Sarah would go with me from Virginia to California, my first big move alone running from inevitable heart break. She had seen me in my loneliest depressions when I could barely get up to take care of myself, pawing at my face at exactly 7:00 in the morning forcing me to get up to feed her. I always did even when I didn’t have the energy to feed myself. She also always found a way to get me to go outside with her. Even if it meant that she was going to wait outside for me to go out and find her because she knew I needed to go outside and I was being stupid. When my depressions got particularly bad and I couldn’t get out of bed she chose instead to sleep with flatmates to punish me. She has been my reason to get out of bed more often than anyone will ever know. I haven’t had to use an alarm clock all this time. She set the rhythm in my days. For this I will always be grateful.

She arrived in Berlin before me where she adapted long before I could. I think these last 5 years were some of our best years together. I watched her teach two other cats how to cat and really take ownership of this city block. She introduced me and Pablo to the foxes who live here in her territory. It’s things like this that reminded me of the magic in the every day. She was the greatest source of all of that for me, and I don’t think that I was entitled to it at all. I just really wanted to watch her be the cat she wanted to be and make as much space for her to do that as I was able. She trusted me more than anyone and it has been my greatest privilege to know that she chose to come back to me every day even though so many of her other humans would be happy to have her. I think my left hip will forever remember her. I imagine it will be like her right hip reminded her of that fight she had with a raccoon when she was younger. My hip and knees still reserving the spot between my legs after all of these years for her to curl up in until her last days.

I know that my life will not be the same without her. There’s a painful emptiness in my chest. I can’t sleep through the night and I don’t wake up at the same time anymore. My front door stays closed. I miss her bell coming up the stairs and her yelling my name. I miss the feeling of being claimed by her and her paws pressing against me telling me that she feels safe before falling asleep. She would often appear in my dreams to make fun of my ego trips or to approve of the black jaguar that she told me not to fear. She was the first thing I saw every morning. She was my dawn. She was never afraid to howl.

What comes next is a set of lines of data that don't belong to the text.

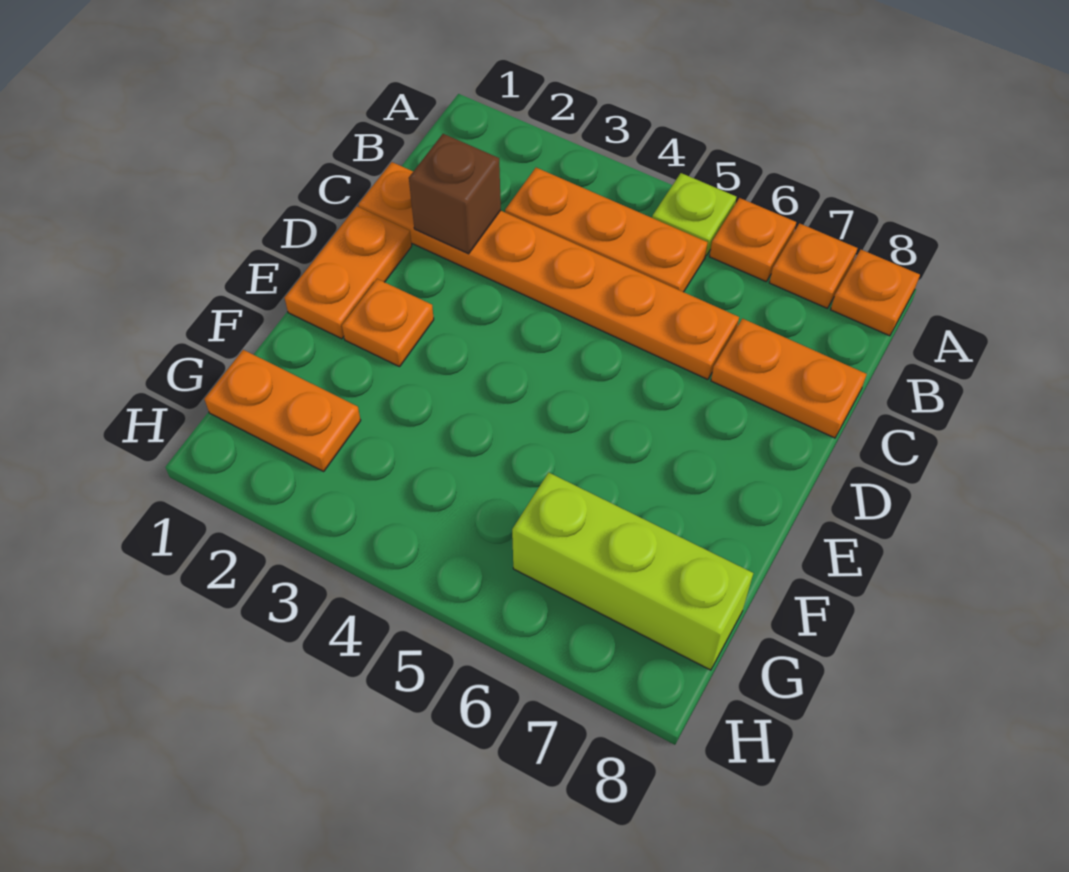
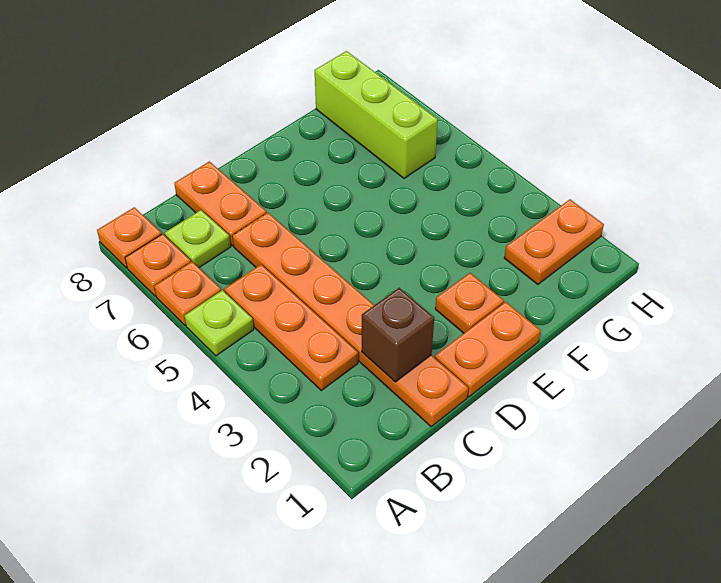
none -> lime plate B7 level 1
orange plate G1:G2 level 1 -> orange plate G2:H2 level 1

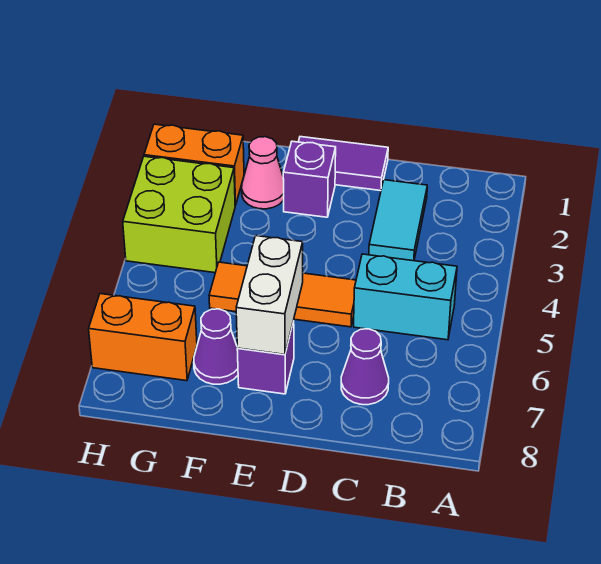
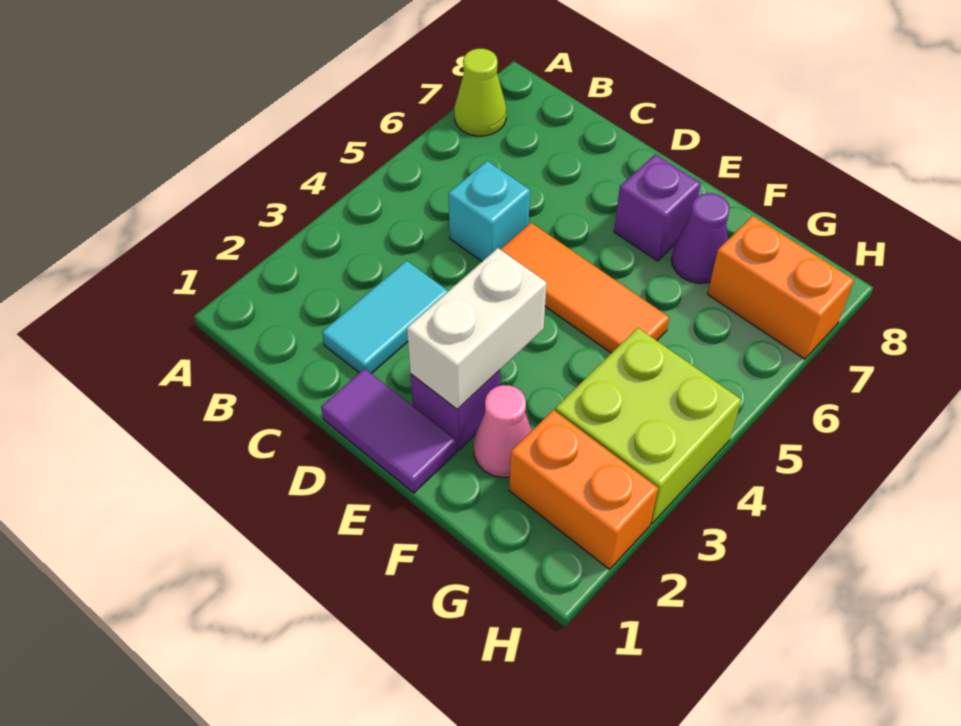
none -> lime cone A7 level 1
cyan brick B5:C5 level 1 -> cyan brick C5 level 1
purple cone C7 level 1 -> none
white brick E6:E7 level 2 -> white brick E2:E3 level 2

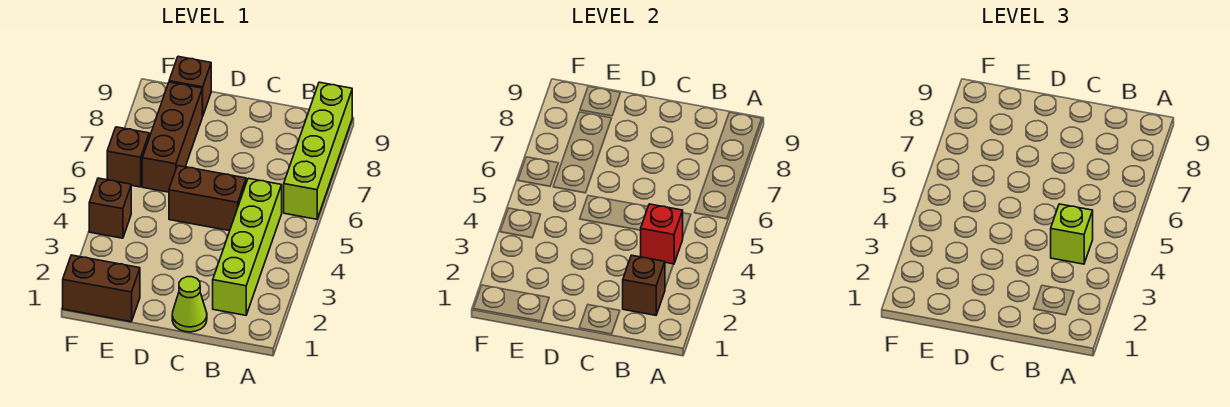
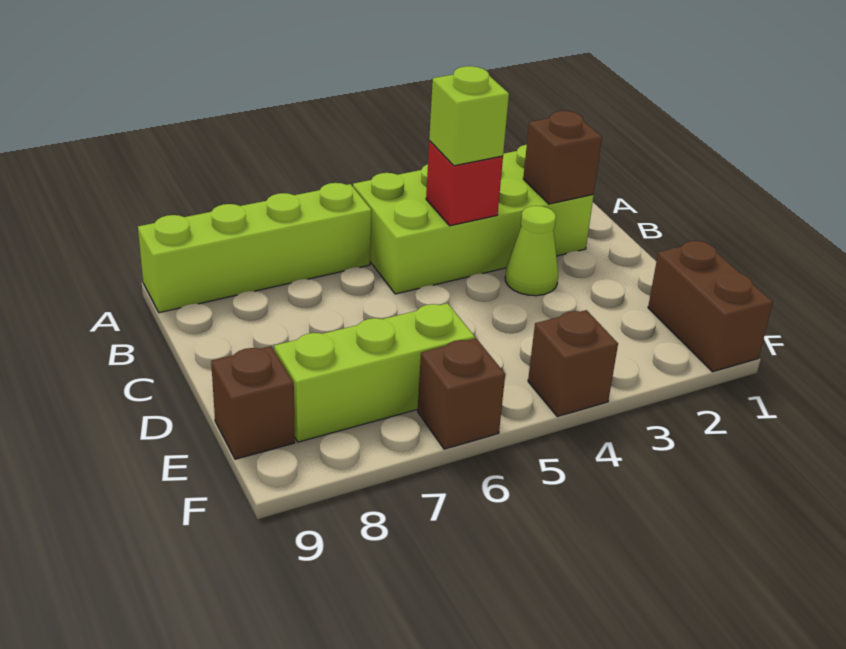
lime brick B2:B5 level 1 -> lime brick A2:B5 level 1
lime cone C1 level 1 -> lime cone C3 level 1
brown brick C5:D5 level 1 -> none
brown brick E6:E8 level 1 -> lime brick E6:E8 level 1

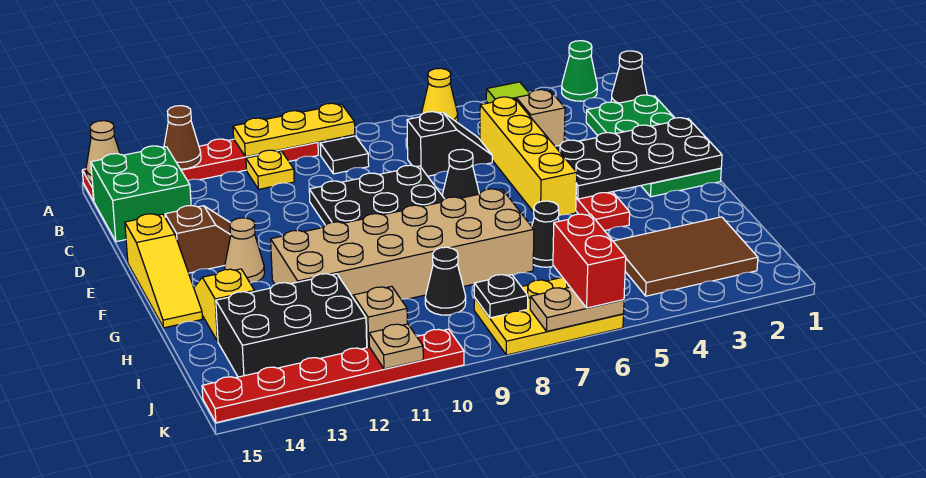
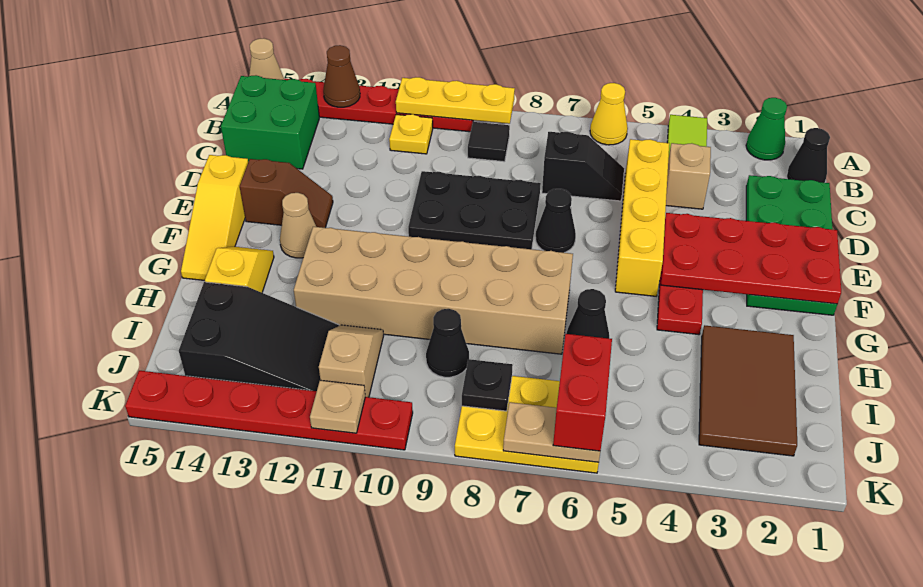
black plate E1:F4 level 2 -> red plate E1:F4 level 2
brown tile I2:J4 level 1 -> brown tile H2:J3 level 1
black brick I12:J14 level 1 -> black slope I12:J14 level 1 top 14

I have always known that I wanted to be more like Sarah. I hope people don’t confuse our relationship by thinking that she was here on earth to do anything for me or to teach me anything. I was merely blessed to have been able to witness her. What a beautiful being. My partner, my friend. My love. I will always be grateful.

Sarah

Those who do not have a good relationship with their unconscious cannot tolerate a cat. A cat does not relate to the appearance of a person. She sees much more, she sees their insides, she sees them backwards and upside down. A cat can see everything you wish you could hide and everything you wish others could see.